El presidente francés, François Hollande, que ha tejido una alianza con Merkel respecto del "brexit" remarcó la necesidad de que la salida no se extienda por más de dos años y descartó la posibilidad de un "sistema intermedio" para el abandono británico. "Será doloroso económicamente para Reino Unido que tendrá que enfrentarse a costos en términos de trabajo, circulación libre y posibilidades financieras", detalló.
En su carta a Tusk -quien consideró que "no hay razones para pretender que es un día feliz"-, la primera ministra aludió en once ocasiones a los intereses compartidos en "seguridad" y a la aportación británica en este campo, vislumbrándose como una de las cartas de Londres en las negociaciones.
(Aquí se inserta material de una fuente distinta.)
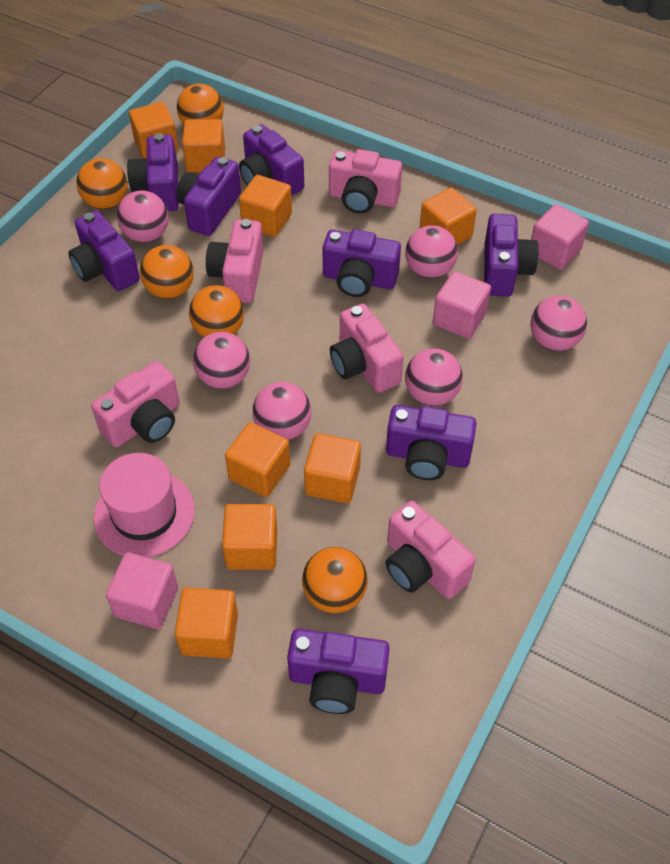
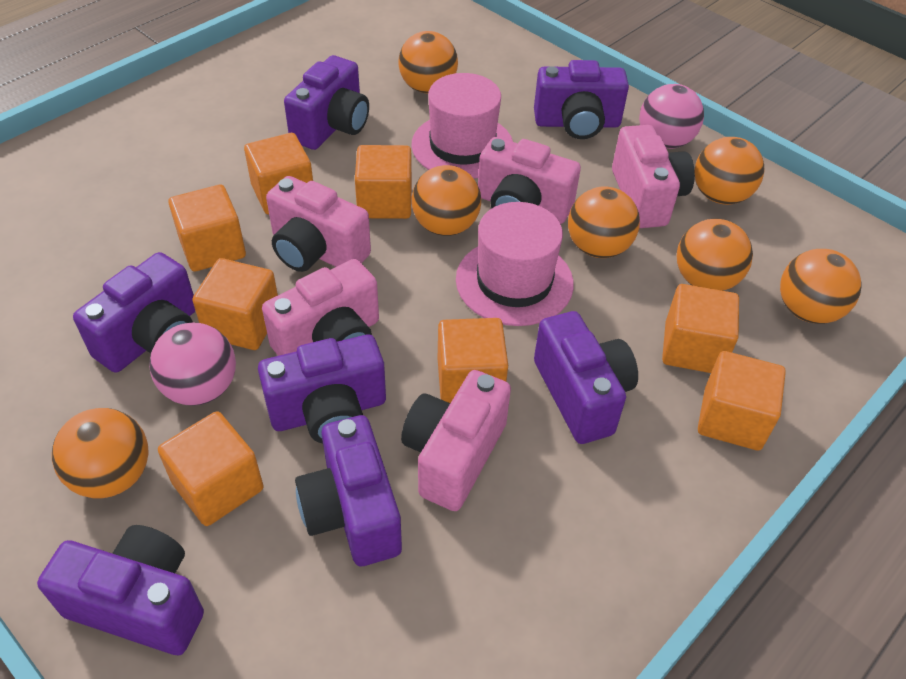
orange ball: 5 -> 7
pink ball: 6 -> 2
pink cube: 3 -> 0
pink hat: 1 -> 2
purple camera: 8 -> 7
Los mandatarios europeos tienen previsto establecer sus grandes líneas de negociación el próximo 29 de abril en una cumbre en Bruselas, sobre la base de la propuesta que Tusk les presentará entre hoy y mañana.
España ya anunció por su parte una minicumbre con Francia, Italia, Portugal, Grecia, Chipre y Malta el 10 de abril para coordinar sus posiciones.
Las negociaciones propiamente dichas empezarán a finales de mayo y el primer cara a cara entre May y los líderes de los 27 será el 22 de junio.
La cuestión que protagonizará el inicio de las conversaciones será la factura a pagar por el Reino Unido. Aunque todavía no hay cifra oficial, se estima que los compromisos presupuestarios adquiridos por Londres ascienden a hasta 60.000 millones de euros (64.000 millones de dólares) (ver aparte).
El referendo del 23 de junio de 2016 (52% contra 48% a favor del divorcio con el bloque europeo) dejó heridas por cicatrizar en la sociedad británica, y ayer coincidieron muestras de alegría y de auténtico pesar.
Nigel Farage, el antiguo líder del partido antieuropeo UKIP, se fue a tomar cervezas a un pub de Londres, congratulándose por irse "primero" de una UE moribunda, mientras un hombre le gritaba que era "una desgracia". Ante el Parlamento británico, una pequeña manifestación protestaba contra el "brexit".
La misma división reinó en los medios. Mientras The Daily Mail habló de "¡Libertad!", The Guardian advirtió sobre un "salto a lo desconocido". Al término de dos años de negociaciones, en marzo de 2019, la UE habrá perdido a un miembro del Consejo de Seguridad de la ONU y potencia nuclear, y habrá ganado, a su pesar, un ejemplo que otros sentirán la tentación de seguir.
A su vez, Reino Unido podría perder a Escocia e Irlanda del Norte si el descontento de ambas con el "brexit" acaba en independencia.